Google, Microsoft and other legacy tech giants jointly launched the ARD agent-discovery protocol. Anthropic and OpenAI are both absent — not over a technical disagreement, but over who gets to be the front door to enterprise AI.

01

What problem does ARD actually solve?

ARD — Agentic Resource Discovery, a unified standard that lets AI agents automatically find and call software capabilities — aims to turn legacy enterprise platforms into unified AI gateways.
In plain terms = an employee kicks off an AI task inside GitHub Copilot, Google Gemini or Salesforce CRM, and the system automatically locates and invokes every ARD-compatible AI service, with no manual tool-switching.
Microsoft stressed that ARD handles "discovery" only — not authentication, authorization or governance. This means → it is a directory layer, not a set of keys.
02

How does it relate to Anthropic's MCP?

MCP — Model Context Protocol, a standard Anthropic released last year that lets AI agents access external app data, functioning much like an API — already has support from Microsoft, OpenAI and Google.
ARD is seen as an extension of MCP's vision: MCP solves "how AI connects to outside data"; ARD solves "how AI discovers which capabilities exist to connect to."
This means → ARD does not replace MCP. It adds an automatic discovery layer on top — upgrading from "can connect" to "can find what to connect to."
03

Why are Anthropic and OpenAI sitting this out?
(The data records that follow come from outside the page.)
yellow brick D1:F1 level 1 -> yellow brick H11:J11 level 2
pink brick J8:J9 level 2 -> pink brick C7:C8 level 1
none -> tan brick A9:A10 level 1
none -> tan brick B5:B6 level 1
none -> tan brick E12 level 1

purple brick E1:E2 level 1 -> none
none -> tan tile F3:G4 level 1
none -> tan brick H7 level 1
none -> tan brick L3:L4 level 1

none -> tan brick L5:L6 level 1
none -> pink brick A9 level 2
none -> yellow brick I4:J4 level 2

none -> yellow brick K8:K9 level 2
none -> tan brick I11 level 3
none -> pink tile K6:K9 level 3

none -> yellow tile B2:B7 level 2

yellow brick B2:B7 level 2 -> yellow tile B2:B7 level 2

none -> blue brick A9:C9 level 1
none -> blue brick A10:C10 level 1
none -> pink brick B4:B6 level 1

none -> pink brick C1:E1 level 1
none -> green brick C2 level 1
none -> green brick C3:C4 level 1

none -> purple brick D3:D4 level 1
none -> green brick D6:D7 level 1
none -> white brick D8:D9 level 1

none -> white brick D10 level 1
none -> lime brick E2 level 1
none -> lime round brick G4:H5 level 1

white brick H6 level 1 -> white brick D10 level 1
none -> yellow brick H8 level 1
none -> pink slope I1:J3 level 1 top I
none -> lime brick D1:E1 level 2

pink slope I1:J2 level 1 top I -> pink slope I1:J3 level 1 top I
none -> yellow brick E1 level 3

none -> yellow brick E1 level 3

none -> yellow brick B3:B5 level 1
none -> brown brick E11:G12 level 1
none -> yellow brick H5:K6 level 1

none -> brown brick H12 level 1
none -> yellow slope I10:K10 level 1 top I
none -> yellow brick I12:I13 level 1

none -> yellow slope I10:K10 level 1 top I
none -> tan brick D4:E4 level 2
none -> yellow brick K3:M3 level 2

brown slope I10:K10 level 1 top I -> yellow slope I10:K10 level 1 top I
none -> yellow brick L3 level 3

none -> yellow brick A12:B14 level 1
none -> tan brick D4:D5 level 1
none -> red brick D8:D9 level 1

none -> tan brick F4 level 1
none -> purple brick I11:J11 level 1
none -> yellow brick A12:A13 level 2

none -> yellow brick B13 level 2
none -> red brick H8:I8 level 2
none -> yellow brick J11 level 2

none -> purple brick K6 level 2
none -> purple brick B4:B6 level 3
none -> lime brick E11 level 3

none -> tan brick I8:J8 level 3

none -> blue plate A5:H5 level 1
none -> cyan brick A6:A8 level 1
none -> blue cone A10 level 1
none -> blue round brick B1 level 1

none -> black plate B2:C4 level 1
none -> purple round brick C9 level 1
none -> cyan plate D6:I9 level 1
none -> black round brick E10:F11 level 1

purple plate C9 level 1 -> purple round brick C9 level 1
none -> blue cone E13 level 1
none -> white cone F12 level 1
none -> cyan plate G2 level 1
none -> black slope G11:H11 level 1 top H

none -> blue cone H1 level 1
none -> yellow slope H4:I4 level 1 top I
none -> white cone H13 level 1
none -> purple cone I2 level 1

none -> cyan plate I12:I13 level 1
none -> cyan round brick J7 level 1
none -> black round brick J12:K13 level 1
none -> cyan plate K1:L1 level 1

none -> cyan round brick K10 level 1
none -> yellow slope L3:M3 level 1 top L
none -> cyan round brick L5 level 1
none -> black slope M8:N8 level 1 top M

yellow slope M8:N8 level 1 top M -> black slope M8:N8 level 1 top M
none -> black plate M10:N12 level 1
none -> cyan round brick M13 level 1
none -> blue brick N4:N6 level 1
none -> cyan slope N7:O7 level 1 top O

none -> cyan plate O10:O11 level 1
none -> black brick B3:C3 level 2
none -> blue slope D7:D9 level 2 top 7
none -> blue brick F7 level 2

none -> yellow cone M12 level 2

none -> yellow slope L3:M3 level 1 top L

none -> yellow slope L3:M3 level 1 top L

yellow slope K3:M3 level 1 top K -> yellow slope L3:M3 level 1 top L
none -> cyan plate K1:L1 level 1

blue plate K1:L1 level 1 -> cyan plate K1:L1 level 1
Both companies are building Claude and ChatGPT to be the primary gateway through which employees reach all AI tools and enterprise apps — they want to be the center of the "superagent" (a general-purpose AI system that executes tasks across applications).
Joining ARD would mean accepting that Microsoft's or Google's platform is the real gateway, reducing themselves to a component inside someone else's ecosystem — a direct conflict with their strategy.
This reflects the deepest fault line in enterprise AI: legacy software giants want to integrate AI around themselves, while AI-native companies want to integrate software around themselves — two competing "center of gravity" models that cannot coexist.
04

Where does this gateway battle stand now?

ARD has just launched; whether it wins broad adoption remains highly uncertain — the protocol's technical merit does not guarantee market acceptance.
This means → the current lineup (legacy giants vs. AI-native firms) is more of a strategic statement than a settled outcome.
Put simply = the fight over who owns the front door is still at the flag-planting stage — the real tipping point is which side makes enterprise customers unable to leave its ecosystem first.

Content is for reference only, not financial advice.